Fig. 1 is a block diagram showing the principle of the conveyance condition adjusting device of the present invention, Fig. 2 is a front view of the combination weigher, Fig. 3 is a plan view thereof, Fig. 4 is a detailed view of the feeder, Figs. 5 and 6. FIG. 2 is a flowchart showing the order of adjustment of conveyance conditions. In the figure, 1...distribution plate, 2...supply trough, 3,
4... Feeder, 5... Weighing hopper, 8... Input section, 9... Hopper selection section, 10... Conveyance condition check section, 12, 14... Conveyance condition adjustment section.

Claims (1)

[Claims] 1. A plurality of supply troughs are provided around the distribution plate, each supply trough is provided with a weighing hopper, and the distribution plate is provided with a conveyor for dispersing the object to be weighed on the plate, and the distribution plate is provided with the distribution plate in the supply trough.
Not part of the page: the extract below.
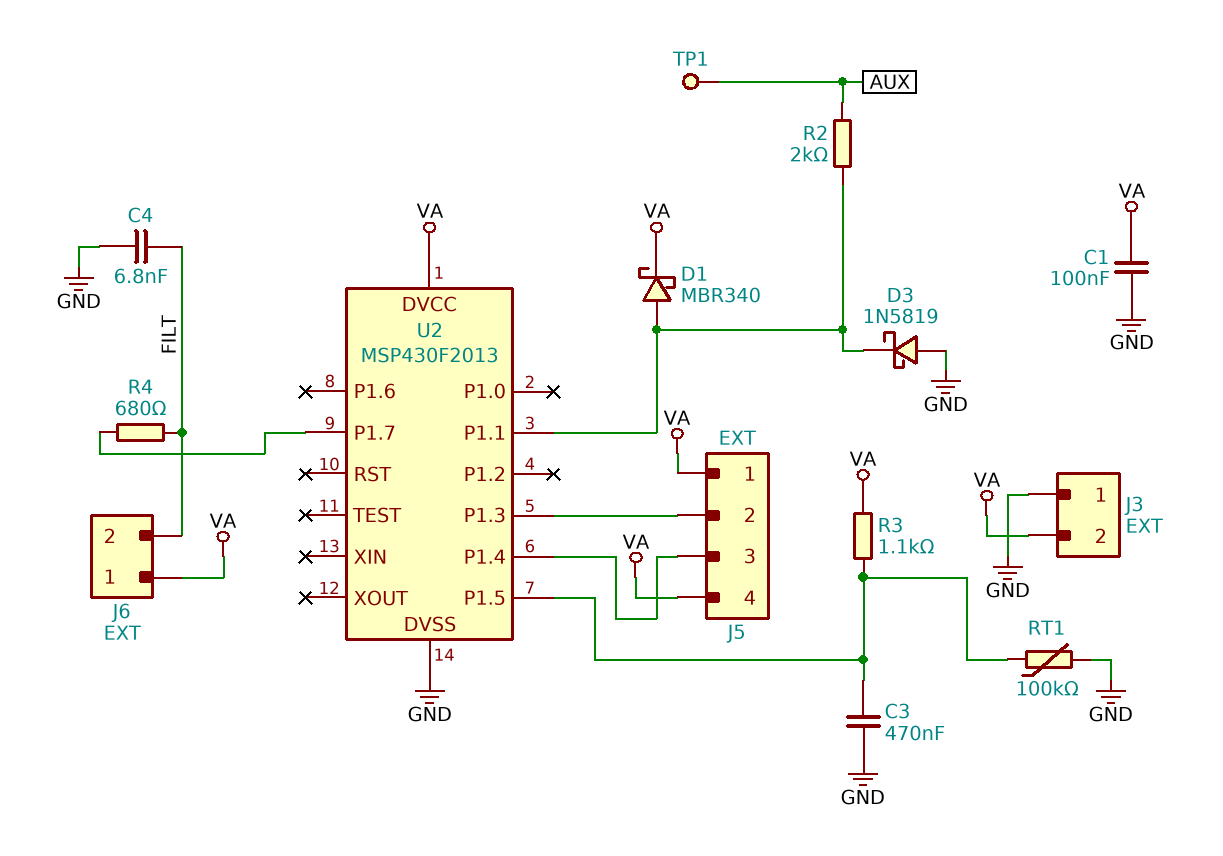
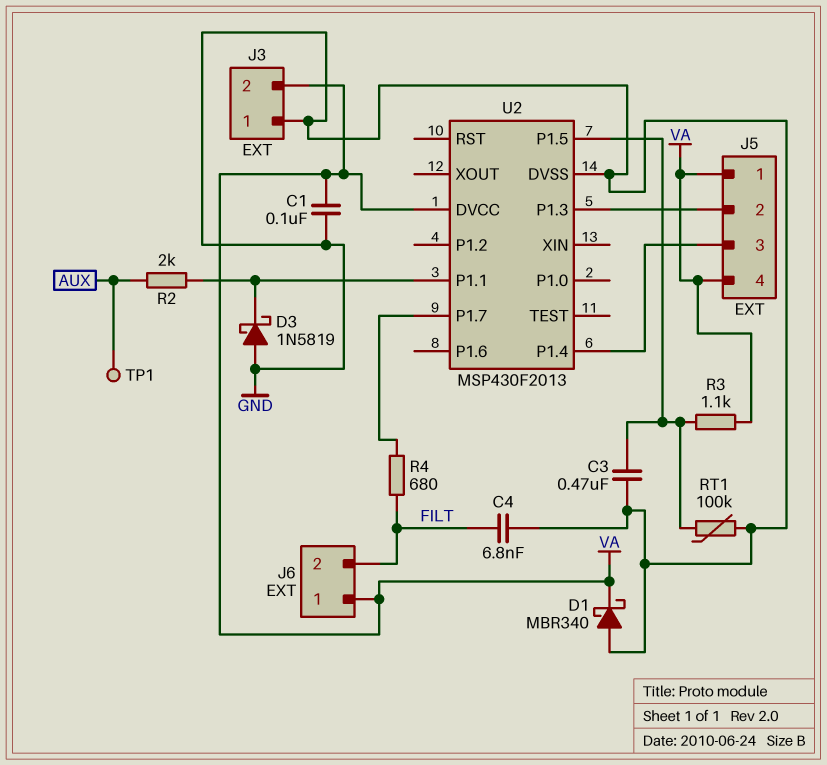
D1: schottky MBR340 (A U2/P1.1, K VA) -> schottky MBR340 (A GND, K VA)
In a combination weigher, a combination weigher is provided with a conveyor for conveying the above-mentioned object to be weighed to a weighing hopper, and a control device selects a set of a plurality of weighing hoppers that reach a set weight or a weight close to the set weight. an input unit for inputting a plurality of data of the transport conditions; a storage unit for pre-storing a plurality of data of the transport conditions; and a storage unit that calculates a weighing average value of the objects to be weighed transported into the weighing hopper for each transport condition, and calculating the average value of the weighing object in the weighing hopper. A check section that determines whether or not the set target value is within the tolerance, and if it is within the tolerance, determines whether or not it is repeated a predetermined number of times, and the check result of the check section is the average value within the tolerance. a conveyance condition adjustment section that selects and determines the conveyance condition as the condition of the supply trough when the condition is satisfied a predetermined number of times, and adjusts the conveyance condition before starting the combination work.